Fischer had told his clients that to qualify to climb higher on the mountain they had to be able to clear the Icefall, bottom to top, in under four hours. The stakes were high, and Klev Schoening said, “The hors d’oeuvres are over, and we’re into the meat and potatoes big time!”
The instructions to the Mountain Madness clients on how to navigate the Icefall, one client remembers, were brief and succinct. “But as far as ‘Watch out for this!’ or ‘Watch out for that!’ it was more like ‘Watch out for yourself!,’ and that was it.”
For most of the climbers the most unsettling moments were not the hand-over-hand moves up the vertical ladders, but the crossings of the crevasses on the ladders that had been lashed together. Advancing, stepping on one rung, then onto another, their crampons clunking and occasionally snagging, the climbers often found themselves bouncing over a maw of ice that, in a misstep, if they were not properly clipped on, could swallow them down. If they could be found and reached after a fall, they could imagine a rag-doll extraction, a slack, cold body being raised in its climbing harness.
According to Martin Adams, “Some people would walk across the ladders; some people would crawl.

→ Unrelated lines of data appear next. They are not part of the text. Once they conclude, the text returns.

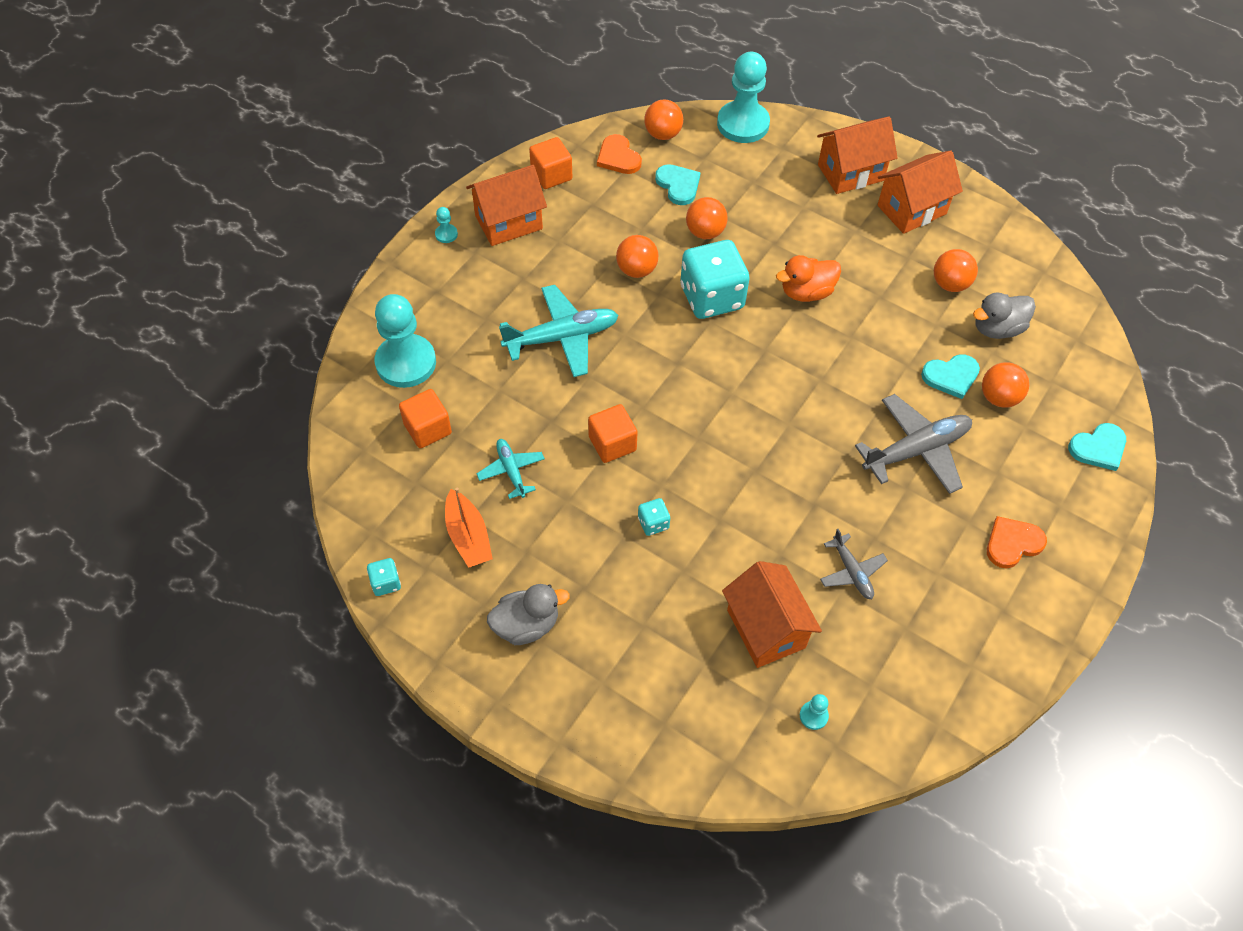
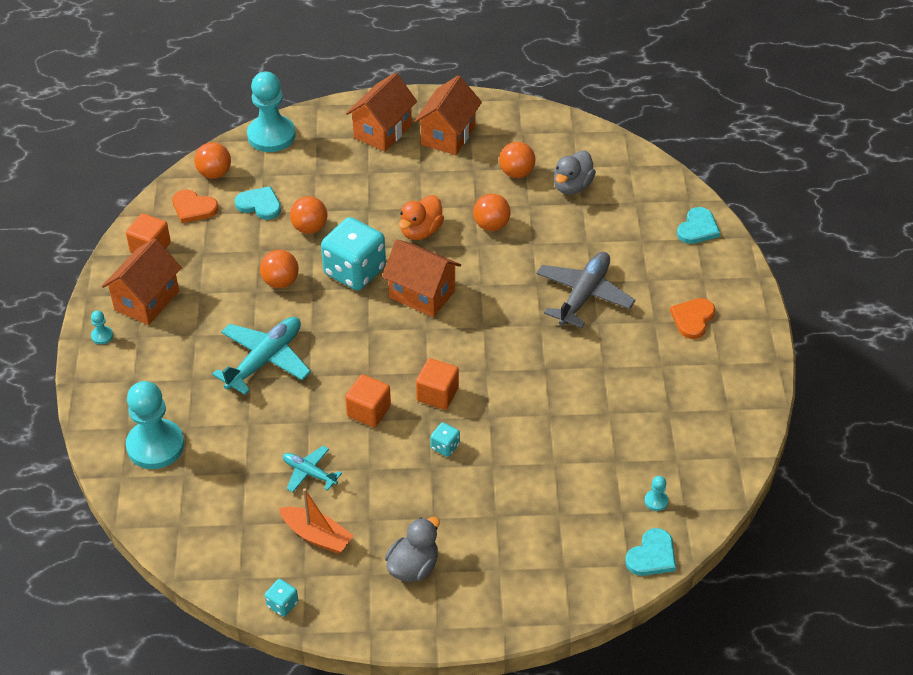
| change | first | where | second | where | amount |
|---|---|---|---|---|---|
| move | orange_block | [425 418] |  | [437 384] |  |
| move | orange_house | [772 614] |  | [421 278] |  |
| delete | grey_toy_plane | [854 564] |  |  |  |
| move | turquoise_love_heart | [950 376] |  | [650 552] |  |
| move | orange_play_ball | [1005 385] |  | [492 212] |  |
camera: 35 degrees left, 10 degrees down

And, quite frankly, Sandy and Lene probably crossed the ladders as well if not better than anybody else… . They were very well-balanced, and they weren’t intimidated.” Charlotte Fox, according to one of Pittman’s Internet dispatches, found that “butt scooching”—pulling herself across on her butt—was sometimes considerably less terrifying than teetering on her crampons and peering down into an ice vault with the capacity of a municipal parking garage. On May 10, Fox would turn thirty-nine, and she was keen on seeing that day.
All of the climbers made it through in less than the four hours Scott had required, and I was generally pleased, but I was surprised by the number of clients who did not have the self-reliance to move through it without being almost constantly monitored by a guide. Some of them, I was afraid, had the idea that a guide should control all the situations they might encounter. I would just wonder, “What is going to happen when there is nobody to hold their hands?”
Boukreev had begun to consider the Mountain Madness Everest equation. They were all factors: the guides, the clients, and the Sherpas. If they went up healthy and properly acclimatized and they made good decisions and their efforts were added and multiplied correctly and the weather gave them grace, he knew everyone could come back alive. But to what extent could he rely upon the clients’ abilities to look after themselves, to take appropriate action in critical situations when the guides weren’t looking over their shoulders?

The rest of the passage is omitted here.